Opsi tersebut meliputi beberapa hal. Pertama, mengurangi pasokan minyak goreng di ritel.
"Opsi itu pengurangan. Bukan penghentian pembelian. Jadi, enggak serta merta menghilangkan minyak goreng di ritel. Jadi, dikurangi dulu agar bisa diperhatikan," ujar Roy.
Opsi berikutnya, Roy mengatakan akan menempuh jalur hukum. Namun, ia menegaskan, itu menjadi pilihan paling terakhir.
"Kami akan gerakkan segala opsi, termasuk opsi hukum jika tak ada pilihan. Itu paling terakhir karena kami masih berupaya untuk tidak menempuh cara-cara hukum dan lain sebagainya karena itu membebani kita," kata Roy.
"Yang tadinya kita berpikir untuk dagang, akhirnya berpikir untuk (menempuh jalur, red) hukum. Kami mengurangi itu. Jadi kita akan terus suarakan perjuangan kami ini," ujarnya melanjutkan.
Tanya Aturan
Beberapa waktu lalu, Menteri Perdagangan (Mendag) Zulkifli Hasan menegaskan pihaknya belum bisa melakukan pembayaran utang kepada Asosiasi Pengusaha Ritel Indonesia (Aprindo).
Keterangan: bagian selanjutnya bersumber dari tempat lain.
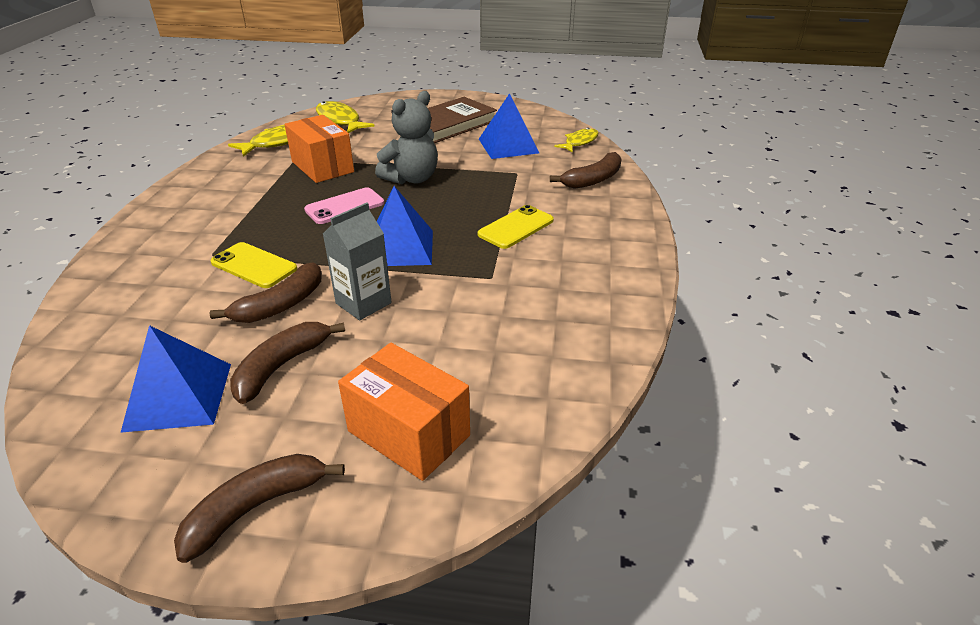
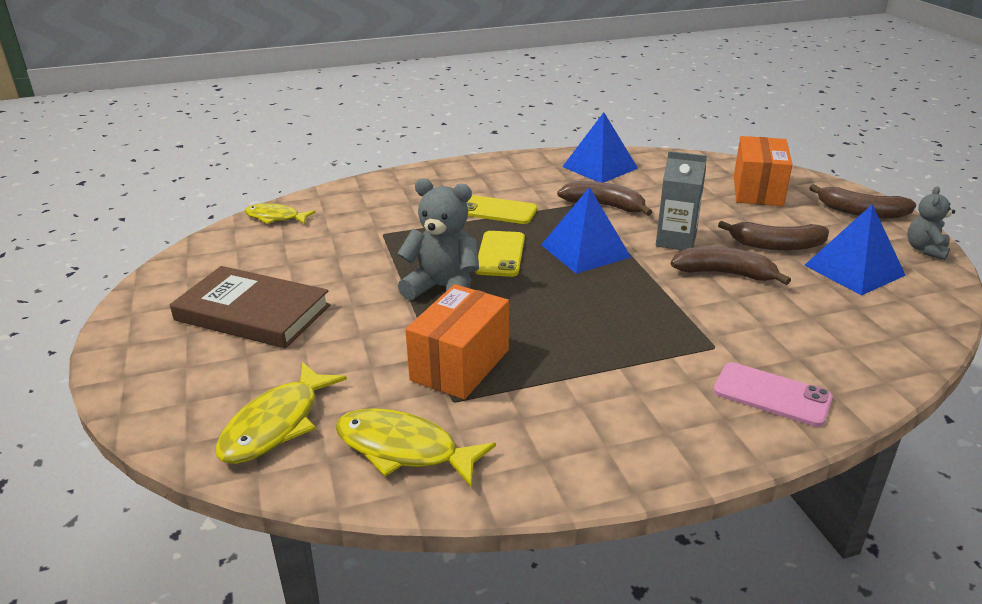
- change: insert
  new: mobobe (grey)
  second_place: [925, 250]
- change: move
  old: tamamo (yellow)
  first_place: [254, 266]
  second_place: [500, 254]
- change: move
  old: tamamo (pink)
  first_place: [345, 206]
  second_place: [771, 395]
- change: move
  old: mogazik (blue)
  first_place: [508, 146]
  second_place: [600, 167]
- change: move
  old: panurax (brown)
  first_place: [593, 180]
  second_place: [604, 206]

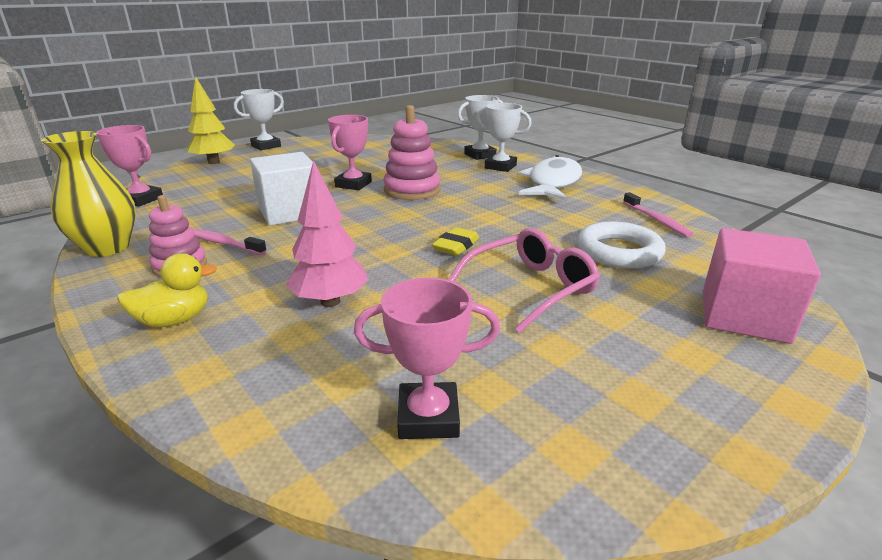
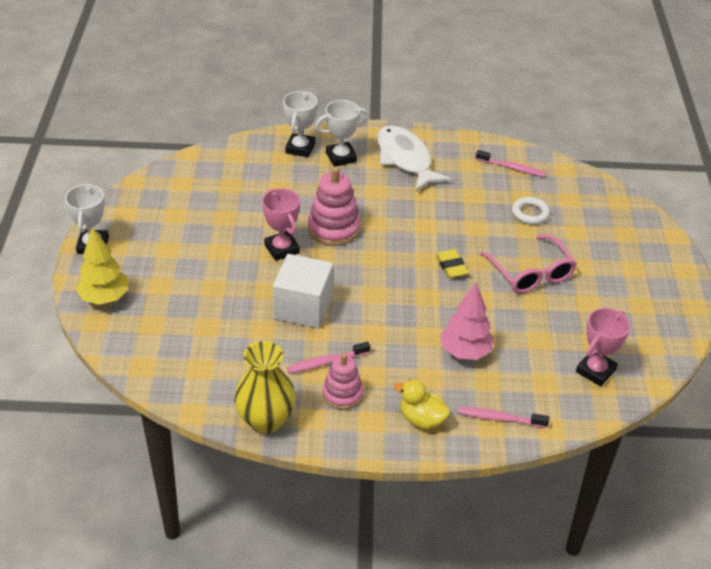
- change: delete
  old:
Diketahui, Kemendag tak kunjung melakukan pembayaran penggantian selisih harga jual dengan harga keekonomian minyak (rafaksi) kepada Aprindo, di mana nilainya Rp344 miliar.
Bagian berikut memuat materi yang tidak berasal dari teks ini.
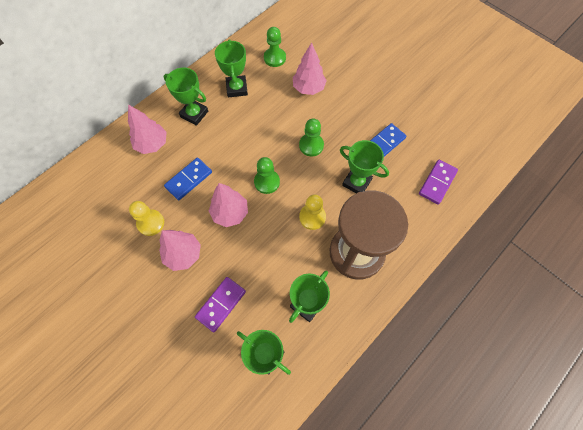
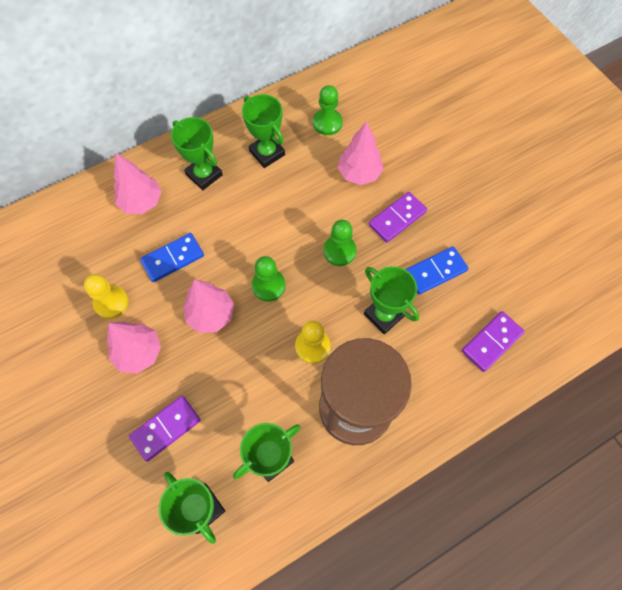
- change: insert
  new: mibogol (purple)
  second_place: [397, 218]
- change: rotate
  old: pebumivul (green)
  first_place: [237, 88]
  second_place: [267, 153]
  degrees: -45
Hal itu dikarenakan belum ada Peraturan Menteri Perdagangan (Permendag) yang mengatur terkait pembayaran utang ini.
Nantinya, pembayaran akan dilakukan melalui Badan Pengelola Dana Perkebunan Kepala Sawit (BPDPKS).
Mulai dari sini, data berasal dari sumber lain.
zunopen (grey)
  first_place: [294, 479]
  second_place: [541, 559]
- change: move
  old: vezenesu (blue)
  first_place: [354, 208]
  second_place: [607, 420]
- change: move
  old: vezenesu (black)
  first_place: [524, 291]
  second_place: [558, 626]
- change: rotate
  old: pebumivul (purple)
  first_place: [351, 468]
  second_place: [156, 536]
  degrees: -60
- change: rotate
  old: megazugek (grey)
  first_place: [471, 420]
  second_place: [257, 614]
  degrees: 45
"Jadi, BPDPKS itu mau bayar, tetapi Permendagnya sudah tidak ada. Maka perlu adanya payung hukum. BPDPKS mau bayar kalau ada aturannya. Kalau tidak ada aturannya, BPDPKS bisa masuk penjara," ujar Zulkifli di kantor Kementerian Perdagangan, Kamis (4/5/2023).
Sebelumnya, ada Permendag Nomor 3 Tahun 2022 tentang Penyediaan Minyak Goreng Kemasan untuk Kebutuhan Masyarakat dalam Kerangka Pembiayaan oleh Badan Pengelola Dana Perkebunan Kelapa Sawit.
Pada pasal 7 dalam Permendag tersebut menyatakan, pelaku usaha akan mendapat dana dari BPDPKS.